C’est ainsi que le monde dès qu’il l’a vu, ses premières tentatives de peintre et tout le passé de la peinture livrent au peintre une tradition, c’est-à-dire, commente Husserl, le pouvoir d’oublier les origines et de donner au passé, non pas une survie qui est la forme hypocrite de l’oubli, mais une nouvelle vie, qui est la forme noble de la mémoire.

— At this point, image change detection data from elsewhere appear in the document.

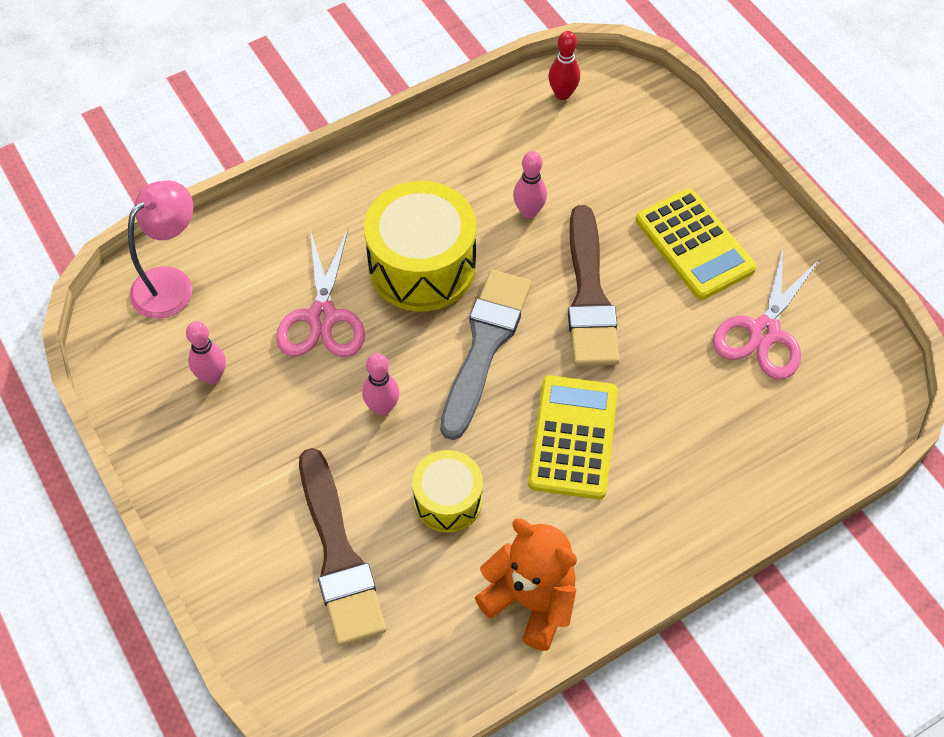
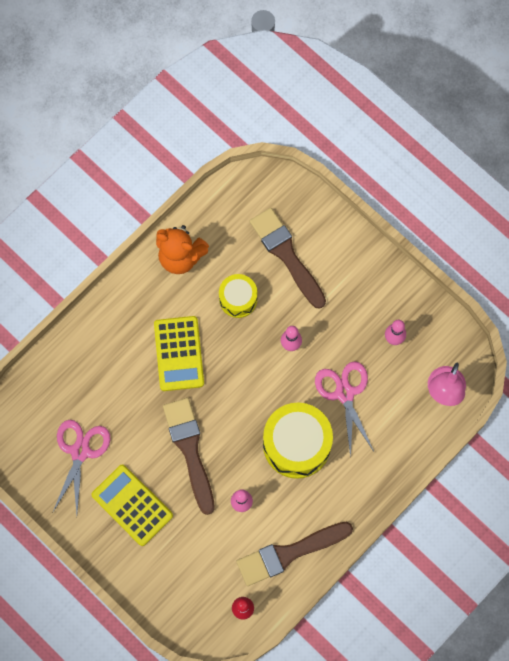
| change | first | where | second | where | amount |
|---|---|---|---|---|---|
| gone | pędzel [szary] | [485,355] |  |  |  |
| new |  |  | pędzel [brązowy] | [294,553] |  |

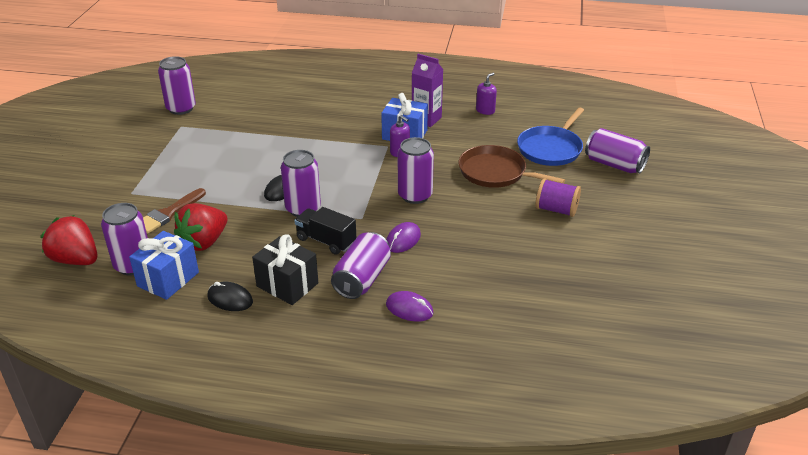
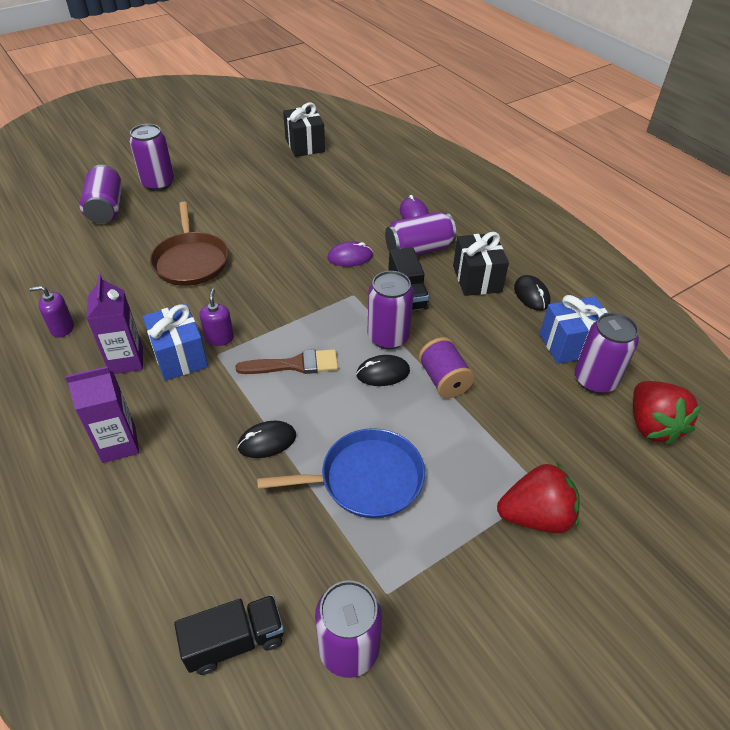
| change | first | where | second | where | amount |
|---|---|---|---|---|---|
| new |  |  | karton mleka [fioletowy] | [102,414] |  |
| new |  |  | ciężarówka [czarny] | [229,635] |  |
| new |  |  | myszka [czarny] | [266,439] |  |
| new |  |  | prezent [czarny] | [304,130] |  |
| shifted | pędzel [brązowy] | [174,211] |  | [287,361] |  |
| shifted | truskawka [czerwony] | [200,227] |  | [538,498] |  |
| shifted | puszka [fioletowy] | [416,170] |  | [151,157] |  |
| shifted | patelnia [niebieski] | [550,136] |  | [341,473] |  |
| shifted | szpulka [fioletowy] | [558,197] |  | [446,367] |  |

(Merlau-Ponty Signes 1960)
Abstract
The focus of this research is the re-use of the Yakṣī image. The study of the evolution of a certain iconography induces one to face the problem of re-use in correlation to the transmission of images in time, and of their survival or transformation in historical and cultural environments different from the original ones. In fact, every different time period formulates its new iconography but above all it takes up again pre-existing images: these may be “revived” and, hence, may be rediscovered after an oblivion, or they may have “survived” either maintaining their original aspect or having suffered modifications. In the figurative domain re-use is often used as an explicit quotation in order to assert a new ideology, a new ruler, or a new religion. In this article we investigate the different aspects of the mechanism of re-use of the iconography of Yakṣī focusing, in the end, on the case-study of Cenna Keśava Temple at Beḷūr.